Cuando contemplo mi cara en el espejo de esta manera pienso, naturalmente, en esos últimos estudios que Bonnard hizo de sí mismo en el espejo del cuarto de baño de su casa de Le Bosquet, hacia el final de la guerra, después de la muerte de su mujer —los críticos califican esos retratos de despiadados, aunque no entiendo por qué debería intervenir la piedad—, pero, de hecho, lo que más me recuerda mi reflejo, acabo de darme cuenta, es el autorretrato de Van Gogh, no ese famoso en el que lleva un vendaje, la pipa y el terrible sombrero, sino uno perteneciente a una serie anterior, pintado en París en 1887, en el que tiene la cabeza descubierta y lleva cuello duro, corbata azul Provenza y las dos orejas aún completas, y tiene aspecto de acabar de recibir algún tipo de golpe punitivo, la frente inclinada, las sienes cóncavas y las mejillas hundidas como de hambre; nos mira de soslayo desde el marco, con cautela, con iracunda premonición, esperando lo peor, como bien debería.
Esta mañana ha sido el estado de mis ojos lo que más me ha llamado la atención, el blanco surcado de esas venillas de vivo rojo y los húmedos párpados inferiores inflamados y colgando flácidos de los globos oculares.
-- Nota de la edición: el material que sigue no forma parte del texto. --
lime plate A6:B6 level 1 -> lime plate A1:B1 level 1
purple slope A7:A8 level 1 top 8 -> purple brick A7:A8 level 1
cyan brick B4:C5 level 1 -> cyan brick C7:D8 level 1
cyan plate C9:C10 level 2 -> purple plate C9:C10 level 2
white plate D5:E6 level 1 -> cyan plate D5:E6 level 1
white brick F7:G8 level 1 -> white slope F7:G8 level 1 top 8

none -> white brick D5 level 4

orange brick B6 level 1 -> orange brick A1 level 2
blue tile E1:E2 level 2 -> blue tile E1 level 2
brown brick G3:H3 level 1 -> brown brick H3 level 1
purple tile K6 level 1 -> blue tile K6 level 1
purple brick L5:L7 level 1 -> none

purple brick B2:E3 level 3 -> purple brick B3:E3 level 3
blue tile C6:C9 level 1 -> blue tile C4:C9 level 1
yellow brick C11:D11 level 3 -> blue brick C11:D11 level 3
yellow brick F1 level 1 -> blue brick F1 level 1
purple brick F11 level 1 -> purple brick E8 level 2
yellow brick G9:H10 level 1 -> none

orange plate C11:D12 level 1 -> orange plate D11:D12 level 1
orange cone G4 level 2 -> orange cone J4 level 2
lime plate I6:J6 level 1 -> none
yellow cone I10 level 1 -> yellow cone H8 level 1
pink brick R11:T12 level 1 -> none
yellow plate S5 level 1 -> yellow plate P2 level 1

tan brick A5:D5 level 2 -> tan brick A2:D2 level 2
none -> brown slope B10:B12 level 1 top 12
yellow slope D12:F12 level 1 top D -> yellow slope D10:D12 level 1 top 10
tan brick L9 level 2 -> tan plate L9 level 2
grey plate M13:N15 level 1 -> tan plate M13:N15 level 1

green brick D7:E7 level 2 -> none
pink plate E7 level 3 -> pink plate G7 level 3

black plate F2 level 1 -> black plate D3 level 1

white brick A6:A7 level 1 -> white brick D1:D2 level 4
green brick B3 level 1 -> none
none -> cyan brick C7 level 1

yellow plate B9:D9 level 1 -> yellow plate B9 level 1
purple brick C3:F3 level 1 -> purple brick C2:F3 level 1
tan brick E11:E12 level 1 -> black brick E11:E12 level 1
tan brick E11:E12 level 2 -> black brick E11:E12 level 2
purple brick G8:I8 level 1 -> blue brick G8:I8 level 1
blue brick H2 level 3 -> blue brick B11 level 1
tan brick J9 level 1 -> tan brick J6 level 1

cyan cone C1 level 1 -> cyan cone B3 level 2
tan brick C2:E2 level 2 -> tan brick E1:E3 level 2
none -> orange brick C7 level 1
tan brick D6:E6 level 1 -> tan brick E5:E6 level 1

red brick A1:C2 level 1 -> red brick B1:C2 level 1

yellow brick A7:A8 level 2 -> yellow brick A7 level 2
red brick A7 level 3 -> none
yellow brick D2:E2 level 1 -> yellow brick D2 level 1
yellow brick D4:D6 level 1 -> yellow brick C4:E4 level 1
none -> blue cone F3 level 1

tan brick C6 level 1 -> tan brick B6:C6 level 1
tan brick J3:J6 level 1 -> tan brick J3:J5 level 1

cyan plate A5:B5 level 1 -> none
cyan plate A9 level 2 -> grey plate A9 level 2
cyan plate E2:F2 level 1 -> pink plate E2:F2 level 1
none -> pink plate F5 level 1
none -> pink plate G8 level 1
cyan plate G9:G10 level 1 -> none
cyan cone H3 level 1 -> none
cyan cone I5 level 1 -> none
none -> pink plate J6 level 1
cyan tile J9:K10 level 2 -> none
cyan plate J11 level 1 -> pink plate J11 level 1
Observo que apenas me quedan pestañas, yo, que cuando era joven tenía unas sedosas pestañas que habrían sido la envidia de cualquier muchacha. En la comisura interior de los párpados superiores hay un bultito justo antes de la caída del canto, que resultaría casi hermoso de no ser porque es permanentemente amarillento en la punta, como si estuviera infectado. Y esa pequeña protuberancia del propio canto, ¿para qué sirve? No hay nada en el rostro humano que soporte una prolongada observación. La palidez teñida de rosa de mis mejillas, que están, me temo, sí, hundidas, al igual que las del pobre Vincent, resaltaba aún más, con un aspecto más enfermizo, a causa del brillo que reflejan las paredes blancas y el esmalte del lavamanos. Ese brillo no era el resplandor apagado de un otoño septentrional, sino que parecía esa luz deslumbradora, dura, implacable y seca del remoto Sur. Destellaba en el cristal que había delante de mí y se hundía en la pintura al temple de las paredes, dándoles la textura quebradiza y reseca de un hueso de sepia. En la curva del lavamanos un punto de luz se reflejaba en todas direcciones, como una nebulosa inmensamente lejana. De pie en medio de esa caja blanca de luz, por un momento fui transportado a una orilla lejana, real o imaginada, no sé a cuál, aunque los detalles poseían una extraordinaria definición onírica, en la que yo estaba sentado al sol, sobre un duro montículo de arena pizarrosa, sosteniendo en mis manos una gran piedra azul plana y lisa. La piedra era seca y cálida, parecía que me la apretaba contra los labios, parecía tener ese sabor a sal de las profundidades y lejanías del mar, islas remotas, lugares perdidos bajo frondas inclinadas, los frágiles esqueletos de los peces, destrucción y podredumbre. Las pequeñas olas que hay ante mí al borde del agua hablan con una voz animada, y con impaciencia nos susurran alguna antigua catástrofe, el saqueo de Troya, quizá, o el hundimiento de la Atlantis. Todo rebosa, salobre y resplandeciente. Gotitas de agua rompen y caen en un hilo de plata desde el extremo de un remo. Veo el barco negro en la distancia, acercándose a cada instante de manera imperceptible. Estoy allí. Oigo sus cantos de sirena. Estoy allí, casi allí.